Emergence of foams from the breakdown of the phase field crystal model

TL;DR

This paper investigates foam-like behaviors emerging from the phase field crystal model at high undercooling, proposing a modified model that captures foam dynamics and reproduces known foam coarsening rules.

Contribution

It introduces a modified PFC model capable of simulating foam behaviors and reproduces key foam coarsening phenomena.

Findings

The foam phase of the PFC model is characterized at large undercooling.

The modified PFC model reproduces von Neumann's rule and Lifshitz-Slyozov coarsening.

Coordination number distribution's second moment exceeds previous experimental and theoretical values.

Abstract

The phase field crystal (PFC) model captures the elastic and topological properties of crystals with a single scalar field at small undercooling. At large undercooling, new foam-like behavior emerges.

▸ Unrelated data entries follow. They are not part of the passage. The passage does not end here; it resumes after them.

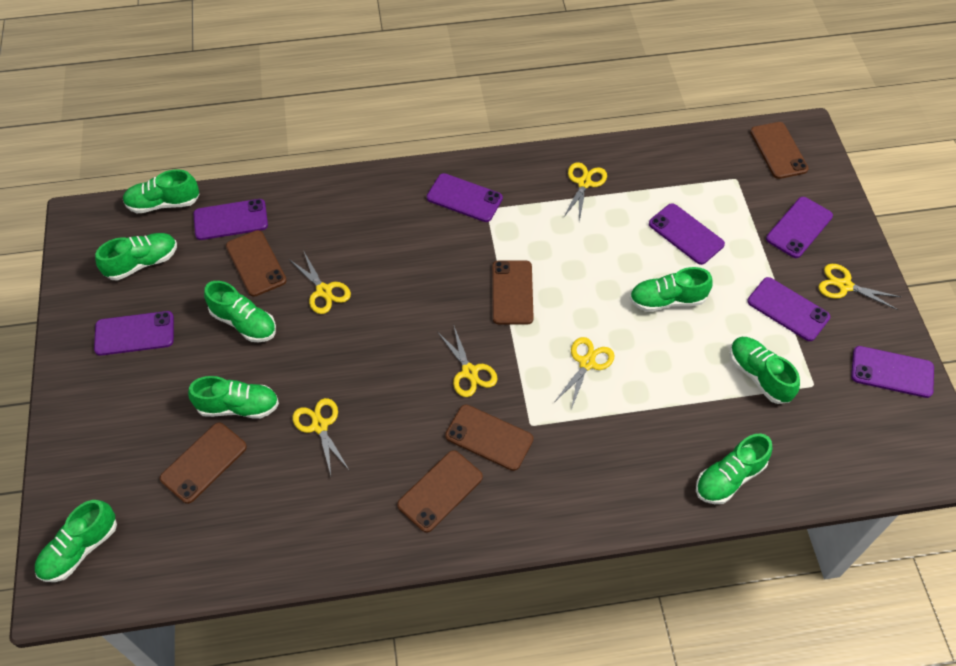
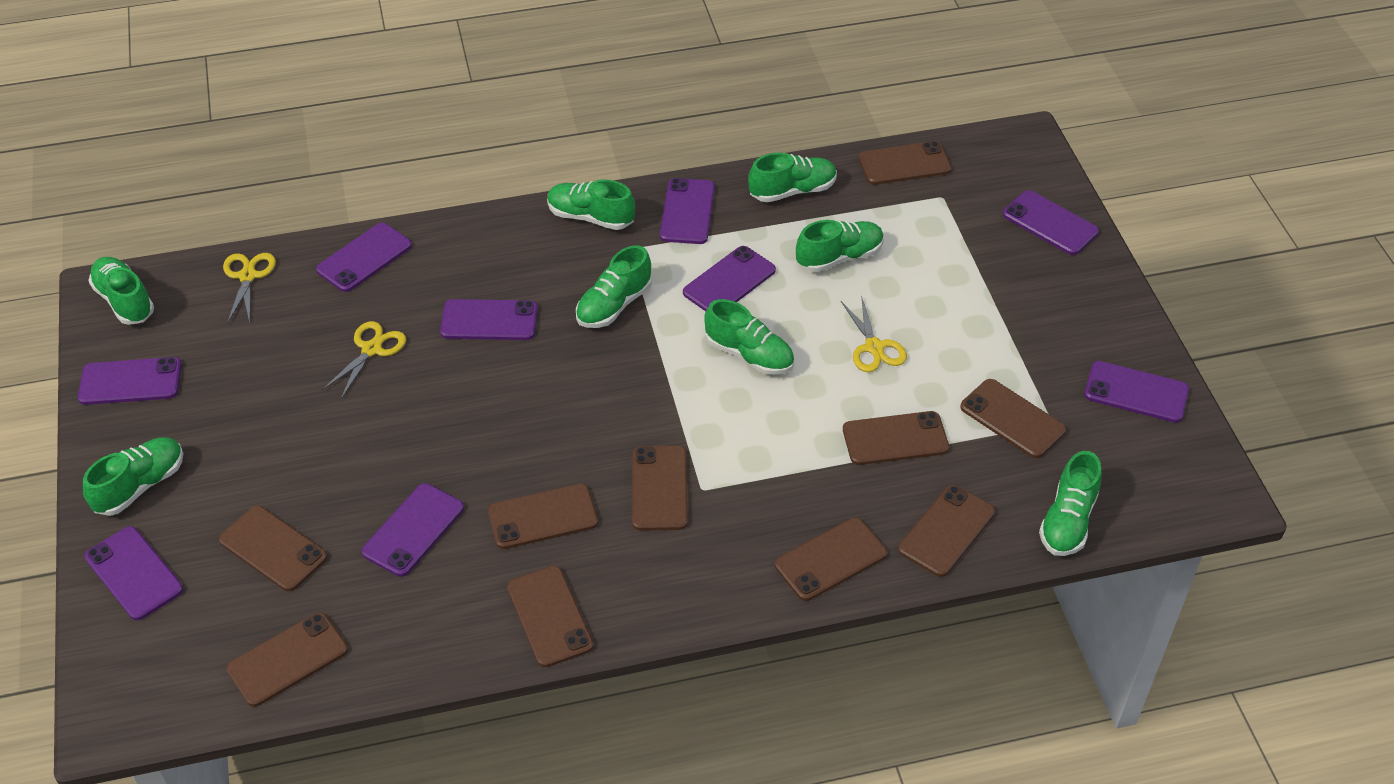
brown phone: 6 -> 10
purple phone: 7 -> 9
yellow scissors: 6 -> 3

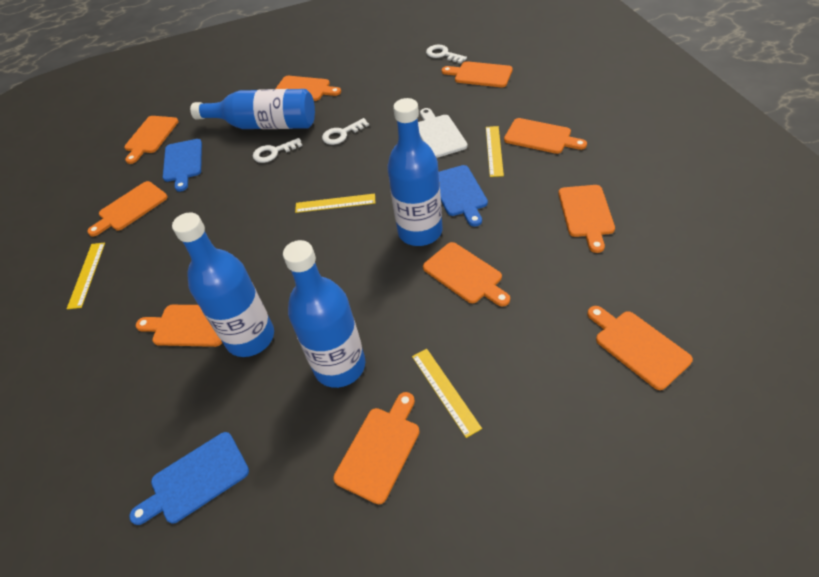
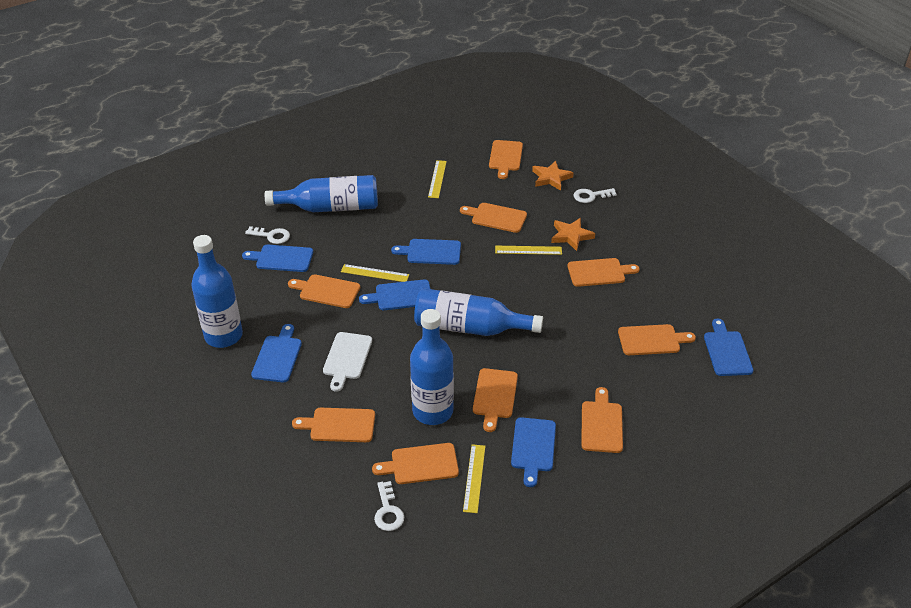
blue cutting board: 3 -> 6
orange cutting board: 10 -> 9
orange star: 0 -> 2

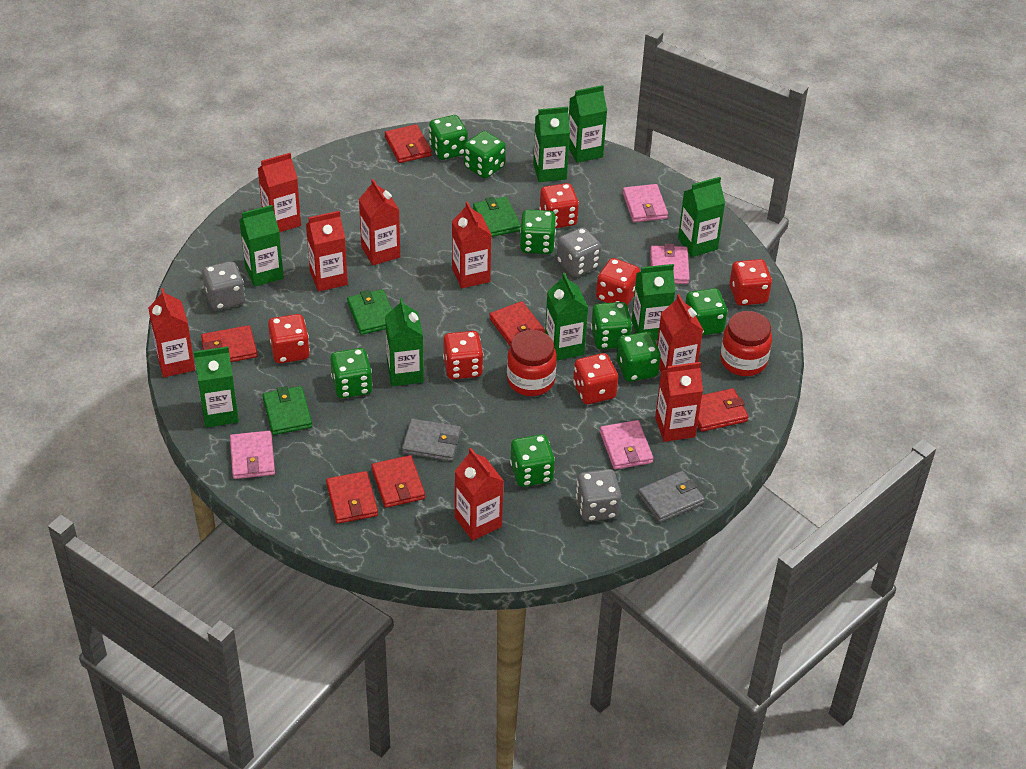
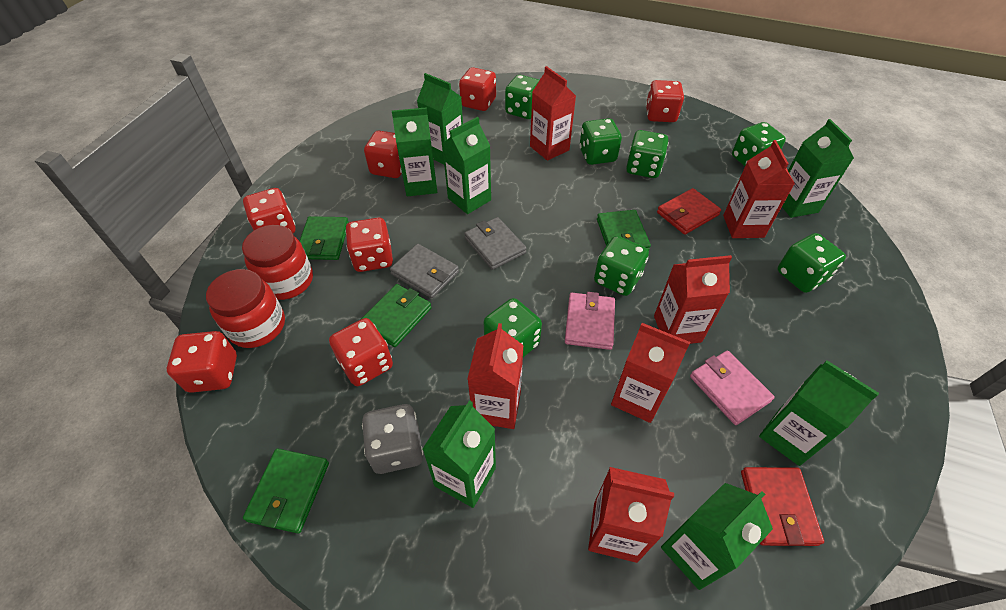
green carton: 8 -> 7
green dice: 8 -> 7
green wallet: 3 -> 4
grey dice: 3 -> 1
pink wallet: 4 -> 2
red carton: 8 -> 6
red dice: 6 -> 7
red wallet: 6 -> 2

We characterize this foam phase of the PFC equation and propose a modified PFC equation that may be used for the simulation of foam dynamics. This minimal model reproduces von Neumann's rule for two-dimensional dry foams, and Lifshitz-Slyozov coarsening for wet foams. We also measure the coordination number distribution and find that its second moment is larger than previously-reported experimental and theoretical studies of soap froths, a finding that we attribute to the wetness of the foam increasing with time.